# è una miccia che spesso si accende in ufficio



## u_n_i_q_u_e

Ciao tutti/tutte,

Questo è il mio tentivo:

_"C'est un étincelle qui s'allume souvent en bureau."_

Si tratta delle scappetelle. Non sono sicura come posso tradurre l'idea di una "miccia che si accende", per spiegare l'idea di una scappatella (adulterio).

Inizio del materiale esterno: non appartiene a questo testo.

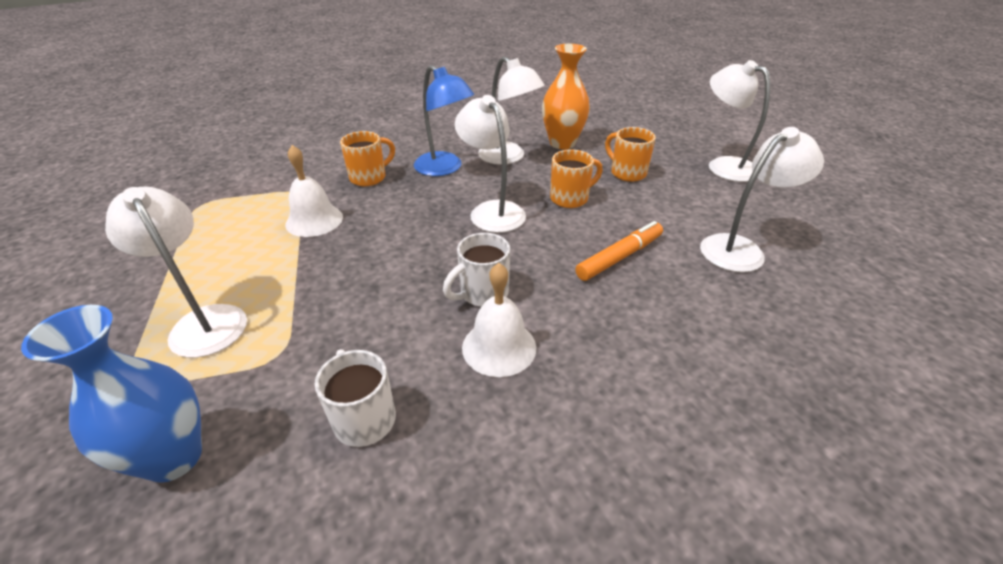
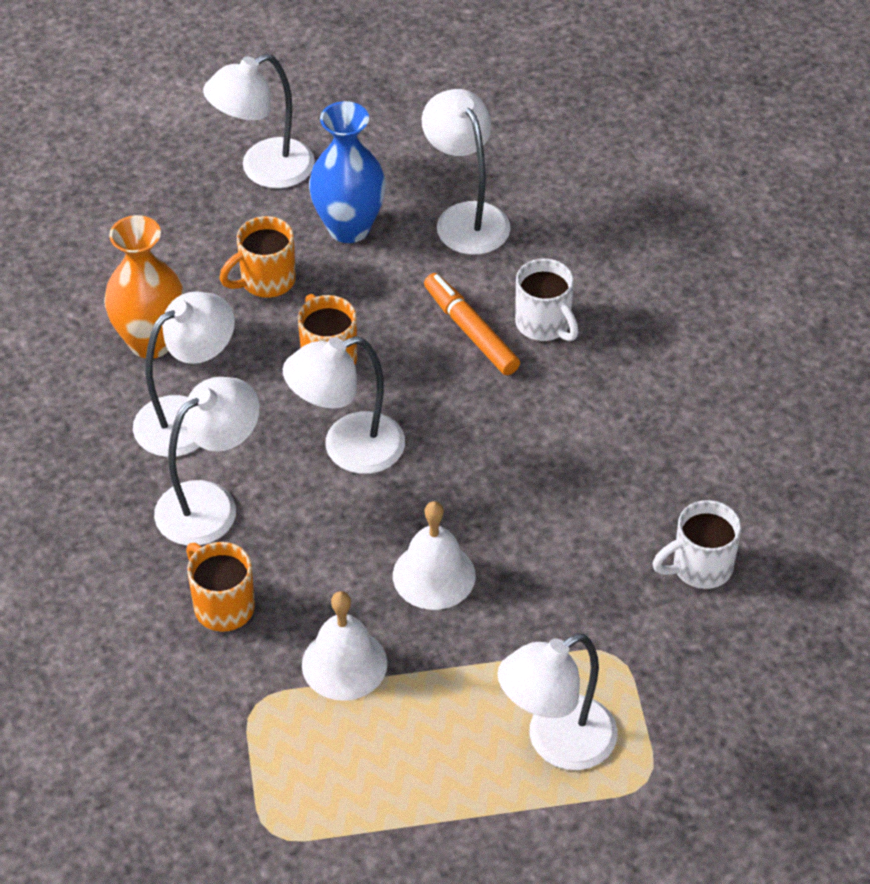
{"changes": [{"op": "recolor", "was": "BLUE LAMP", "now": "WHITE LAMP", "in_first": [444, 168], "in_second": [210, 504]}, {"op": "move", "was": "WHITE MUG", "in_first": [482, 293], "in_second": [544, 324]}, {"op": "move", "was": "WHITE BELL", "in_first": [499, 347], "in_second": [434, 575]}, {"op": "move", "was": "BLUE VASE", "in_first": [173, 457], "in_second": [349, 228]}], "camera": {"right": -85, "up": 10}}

(anche se qualcuno sa come esprimere quest'idea in inglese, forse mi aiuta un po' per capirlo in francese!)

Grazie Mille


----------



## underhouse

Forse in italiano potresti usare la metafora di una molla che scatta:

_E' una molla che scatta spesso in ufficio._


----------



## Necsus

No, _étincelle _è _scintilla_. Quindi direi "è una scintilla che scocca spesso in ufficio/sul posto di lavoro".


----------



## underhouse

Necsus said:


> No, _étincelle _è _scintilla_. Quindi direi "è una scintilla che scocca spesso in ufficio/sul posto di lavoro".


 
Hai ragione, Necsus. Non mi sono preoccupato di andare a vedere il significato di _étincelle _e con miccia non mi veniva in mente niente!


----------



## Corsicum

On parle aussi souvent de flamme :
_C'est une flamme qui souvent s’attise sur le lieu de travail_


----------



## u_n_i_q_u_e

Grazie mille Corsicum! En fait je cherchais de le traduire italien à français, alors j'ai compris la phrase, mais je savais pas s'il y existait une phrase similaire en français (désolé que je n'était pas assez clair!  )

Merci beaucoup à tous!


----------